Les objets ne servent à rien : les potions sont inutiles après quelques heures de jeu, les potions + assez vite également. Tous les objets contrant des altérations d’état et les queues de phénix ne seront presque jamais utilisés puisqu’Esuna (et Vie) soigne presque tout et ne coûte pas grand-chose en MP, d’autant plus que l’on peut les apprendre à toute l’équipe. Les éthers sont indispensables au début mais le faible nombre de MP rendus est problématique sur la fin du jeu, particulièrement dans le donjon final où l’on utilise les MP par dizaines du fait de la puissance de certains ennemis. C’est probablement le seul FF où les éthers sont accessibles dès le début et c’est le seul où leur utilisation est indispensable.

Le scénario se veut plus mature que le post-it de FFI. On doit ici affronter un empire démoniaque et on enchaine donc les morts de personnages et sacrifices héroïques. Les héros ont ici un semblant de personnalité et ne seront que trois pendant l’essentiel de la partie. Le quatrième ne rejoindra l’aventure qu’au donjon final (ce qui est assez gênant vu qu’il est du coup à la ramasse niveau stats). Tout au cours de l’aventure, cette place vacante sera occupée par des personnages invités comme dans FFXII, parfois à l’utilité douteuse (Leila et ses 90% d’attaques ratées) et qui mourront souvent dans d’atroces souffrances. Le scénario ne va pas chercher bien loin et est dans la droite des lignes des Final Fantasy à embryons de scénario comme le III et le V.

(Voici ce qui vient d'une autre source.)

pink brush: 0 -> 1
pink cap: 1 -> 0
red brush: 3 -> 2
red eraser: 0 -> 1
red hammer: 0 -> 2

Les dialogues avec les PNJ sont plus interactifs que dans FFI, avec un système d’apprentissage de mots lors des conversations, permettant ensuite d’interroger les personnages que l’on rencontre à ce sujet. Ce système est au final assez peu utilisé et n’apporte rien de plus que les dialogues traditionnels.

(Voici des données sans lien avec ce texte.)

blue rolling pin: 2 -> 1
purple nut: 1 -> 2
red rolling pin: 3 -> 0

Final Fantasy II semble être davantage un prototype sorti avant d’être testé tant ses défauts sont rebutants. Le système d’évolution a tout d’une fausse bonne idée et ce n’est sans doute pas un hasard si presqu’aucune des nouveautés de cet épisode n’ont été reprises dans les suivantes. Le principal apport de FFII à la saga reste l’apparition de Cid et des chocobos (qui ne servent à rien car présents qu’à un endroit du jeu et dont la boucle musicale encore incomplète est assez énervante). Malgré toutes ses lourdeurs et ses donjons artificiellement longs, le jeu est de plus assez court (20h en récupérant à peu près tout sauf dans le donjon final, sans trop se presser).

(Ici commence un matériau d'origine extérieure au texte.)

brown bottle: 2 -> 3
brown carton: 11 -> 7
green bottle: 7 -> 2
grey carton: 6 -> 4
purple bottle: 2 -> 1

Les musiques sont en revanche très réussies bien que peu nombreuses (très peu de thèmes de donjons et de combat) et un peu inférieures en qualité à celles de l’épisode précédent. Cela rend la fréquence des combats d’autant plus agaçante que cela interrompt en permanence les thèmes musicaux.

Enfin, les versions GBA et postérieures incluent une aventure annexe accessible depuis l’écran titre une fois le jeu fini, et qui semble nous faire visiter une deuxième fois plusieurs donjons du jeu, dont l’insupportable donjon final. Les ennemis ont également plus de HP que dans les autres versions et il semble y avoir quelques différences au niveau du prix des objets.